Beyaz Zehir Şeker....

Konusu 'Beslenme' forumundadır ve Striker tarafından 10 Haziran 2009 başlatılmıştır.

Watchers:
Başlığı izleyen üye sayısı: 8 üye.
  1. Striker
    Offline

    Striker Üye

    Katılım:
    26 Haziran 2007
    Mesajlar:
    290
    Beğenileri:
    53
    Ödül Puanları:
    38
    Cinsiyet:
    Bay
    Şeker uyuşturucu gibi, öldürüyor


    Şeker uyuşturucu gibi, öldürüyor!


    Bu öyle bir zehir ki her markette, bakkalda satılıyor.
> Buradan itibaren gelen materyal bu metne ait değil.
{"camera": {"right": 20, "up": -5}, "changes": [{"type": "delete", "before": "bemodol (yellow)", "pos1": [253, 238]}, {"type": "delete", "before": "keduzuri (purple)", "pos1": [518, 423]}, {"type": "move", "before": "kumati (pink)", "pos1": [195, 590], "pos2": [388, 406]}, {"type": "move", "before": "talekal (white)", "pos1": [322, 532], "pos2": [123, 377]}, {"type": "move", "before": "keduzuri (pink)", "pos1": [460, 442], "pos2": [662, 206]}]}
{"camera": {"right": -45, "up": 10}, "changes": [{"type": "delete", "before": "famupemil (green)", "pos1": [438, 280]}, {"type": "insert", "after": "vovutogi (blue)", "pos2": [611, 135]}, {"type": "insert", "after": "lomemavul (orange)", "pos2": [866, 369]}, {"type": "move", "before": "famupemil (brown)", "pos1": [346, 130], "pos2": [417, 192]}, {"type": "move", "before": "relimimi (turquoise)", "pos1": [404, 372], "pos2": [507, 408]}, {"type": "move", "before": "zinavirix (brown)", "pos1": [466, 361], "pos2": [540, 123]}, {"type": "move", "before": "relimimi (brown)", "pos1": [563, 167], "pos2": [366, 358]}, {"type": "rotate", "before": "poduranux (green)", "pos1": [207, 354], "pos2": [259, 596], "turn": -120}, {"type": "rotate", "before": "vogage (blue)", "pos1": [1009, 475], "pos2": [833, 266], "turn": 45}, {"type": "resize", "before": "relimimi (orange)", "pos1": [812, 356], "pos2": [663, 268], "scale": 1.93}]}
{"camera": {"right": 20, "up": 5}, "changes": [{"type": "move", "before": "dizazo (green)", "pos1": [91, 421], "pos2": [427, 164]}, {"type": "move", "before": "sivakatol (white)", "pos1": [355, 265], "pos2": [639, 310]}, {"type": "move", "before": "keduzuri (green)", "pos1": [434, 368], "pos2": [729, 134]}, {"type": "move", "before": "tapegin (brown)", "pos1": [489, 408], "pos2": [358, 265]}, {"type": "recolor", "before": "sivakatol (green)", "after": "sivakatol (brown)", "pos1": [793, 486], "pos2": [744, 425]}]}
Bütün diğer uyuşturucular gibi bağımlılık yapıyor ve haz duygusuyla birlikte vücuda zarar veriyor. Hatta bu beyaz zehir çocuklara yediriliyor.
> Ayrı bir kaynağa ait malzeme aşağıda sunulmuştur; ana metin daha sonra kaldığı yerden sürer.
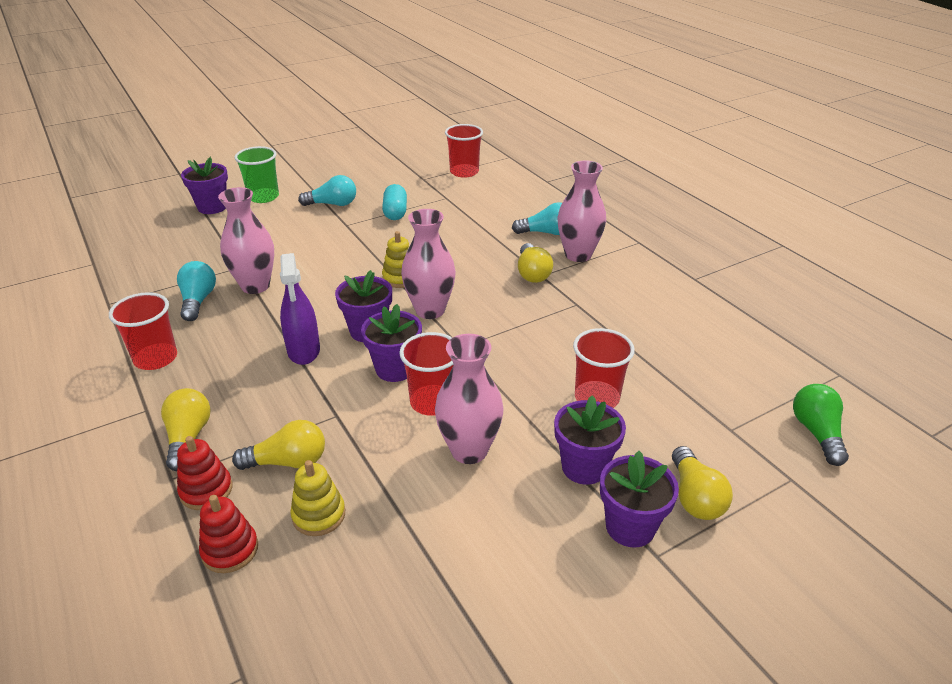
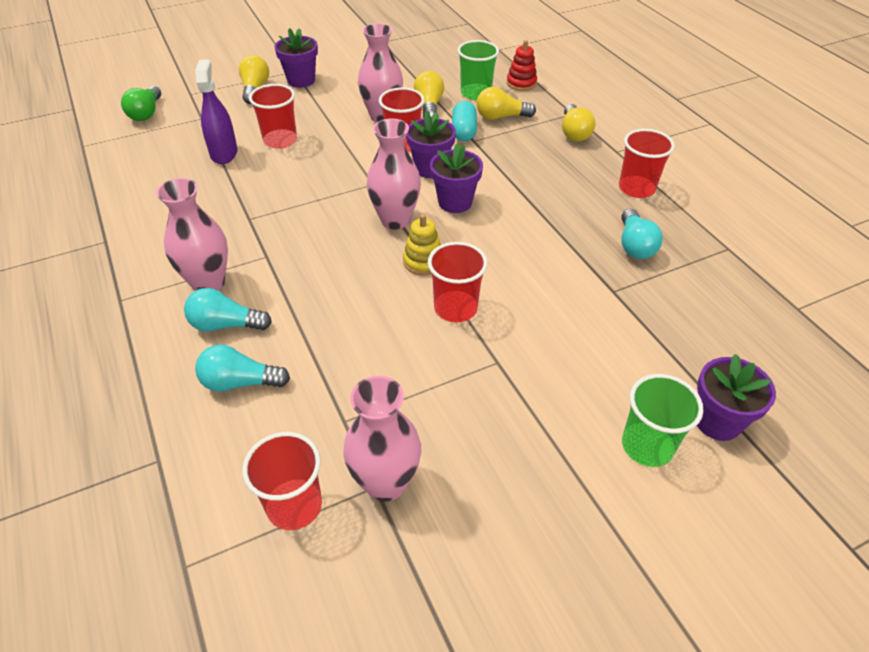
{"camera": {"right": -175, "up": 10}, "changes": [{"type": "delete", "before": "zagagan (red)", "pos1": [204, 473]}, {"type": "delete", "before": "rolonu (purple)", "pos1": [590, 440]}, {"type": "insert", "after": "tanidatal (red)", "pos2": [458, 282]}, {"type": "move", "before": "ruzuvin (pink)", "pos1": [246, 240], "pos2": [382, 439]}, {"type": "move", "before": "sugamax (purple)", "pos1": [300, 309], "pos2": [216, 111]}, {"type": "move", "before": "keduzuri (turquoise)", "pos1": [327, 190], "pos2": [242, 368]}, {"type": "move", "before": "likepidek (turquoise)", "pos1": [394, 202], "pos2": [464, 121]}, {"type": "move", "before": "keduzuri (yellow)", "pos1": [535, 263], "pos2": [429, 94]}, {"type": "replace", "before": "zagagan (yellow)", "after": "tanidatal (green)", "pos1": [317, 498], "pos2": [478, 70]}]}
    British Medical Journal’da yeni yayınlanan bir makalede “Şeker tütün kadar tehlikeli, zarar verici ve bağımlılık yapıcı olduğu için uyuşturucu sınıfına sokulmalıdır” diyor. Gözünüzün önüne yeğeninize, çocuğunuza “hediye ettiğiniz” çikolatalar, gofretler mi geliyor? İnsanı sigaraya, uyuşturucuya en yakınları alıştırır... Çocukları da “şeker isimli zehire” anne-babaları alıştırıyor en önce. Yeni Aktüel Dergisinde Anonim olarak yayınlanan bu nefis yazı çok önemli bir soruna parmak basıyor. Başta anne-babalar olmak üzere herkesin okumasında yarar var.

    Şeker uyuşturucu gibi… Öldürüyor!
    Bu öyle bir zehir ki her markette, bakkalda satılıyor. Bütün diğer uyuşturucular gibi bağımlılık yapıyor ve haz duygusuyla birlikte vücuda zarar veriyor. Hatta bu beyaz zehir çocuklara yediriliyor.
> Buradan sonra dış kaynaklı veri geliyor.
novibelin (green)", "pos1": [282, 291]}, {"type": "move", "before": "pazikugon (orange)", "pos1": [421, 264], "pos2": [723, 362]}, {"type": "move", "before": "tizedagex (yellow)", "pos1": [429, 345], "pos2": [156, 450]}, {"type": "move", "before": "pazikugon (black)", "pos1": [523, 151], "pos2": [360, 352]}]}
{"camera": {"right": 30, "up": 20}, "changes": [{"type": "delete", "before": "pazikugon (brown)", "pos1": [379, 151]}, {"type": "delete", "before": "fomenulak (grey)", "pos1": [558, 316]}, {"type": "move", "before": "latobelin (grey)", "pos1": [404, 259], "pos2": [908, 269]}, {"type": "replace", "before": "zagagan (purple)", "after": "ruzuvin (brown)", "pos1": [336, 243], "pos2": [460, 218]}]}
    British Medical Journal’da yeni yayınlanan bir makalede “Şeker tütün kadar tehlikeli, zarar verici ve bağımlılık yapıcı olduğu için uyuşturucu sınıfına sokulmalıdır” diyor. Gözünüzün önüne yeğeninize, çocuğunuza “hediye ettiğiniz” çikolatalar, gofretler mi geliyor? İnsanı sigaraya, uyuşturucuya en yakınları alıştırır... Çocukları da “şeker isimli zehire” anne-babaları alıştırıyor en önce.

    Şekerin ettikleri
    Fazla şeker tüketmek kan şekerini çok çabuk artırıyor ve pankreas aşırı insülin salgılıyor. Buna “metabolik sendrom” deniyor. İnsülin, şekeri regüle ettikten sonra fazlasını yağ olarak depoluyor. Kan şekerindeki ani düşüş ise sürekli acıkma hissine ve yemeye yol açıyor.


    Diş çürümesi başta olmak üzere, obezite, diyabet, kalp ve dolaşım hastalıkları, böbrek taşları, kanser, hipertansiyon, felç, ülser, astım, romatizma, kronik yorgunluk sendromu ve kemik erimesine neden oluyor.

    Kan dolaşımıyla vücudun her tarafına taşınan şeker özellikle de göbek, kalçalar, göğüsler ve bacağın üst kısmında toplanıyor. Bu bölgeler de dolduğunda, yağ asitleri kalp ve böbrek gibi aktif organlara dağılıyor. Bu organlar gittikçe yavaşlıyor ve sonuçta dokuları bozularak yağa dönüşüyor.


    Bağışıklık sistemi zayıflıyor. Vücut soğuk, sıcak veya mikroplara karşı koyamıyor.

    Her yerde “şeker” var (Editörün notu: Her yerde kar var! –Adamo’nun atmışlı yıllara damgasını vuran unutulmaz şarkısının Türkçe adı-).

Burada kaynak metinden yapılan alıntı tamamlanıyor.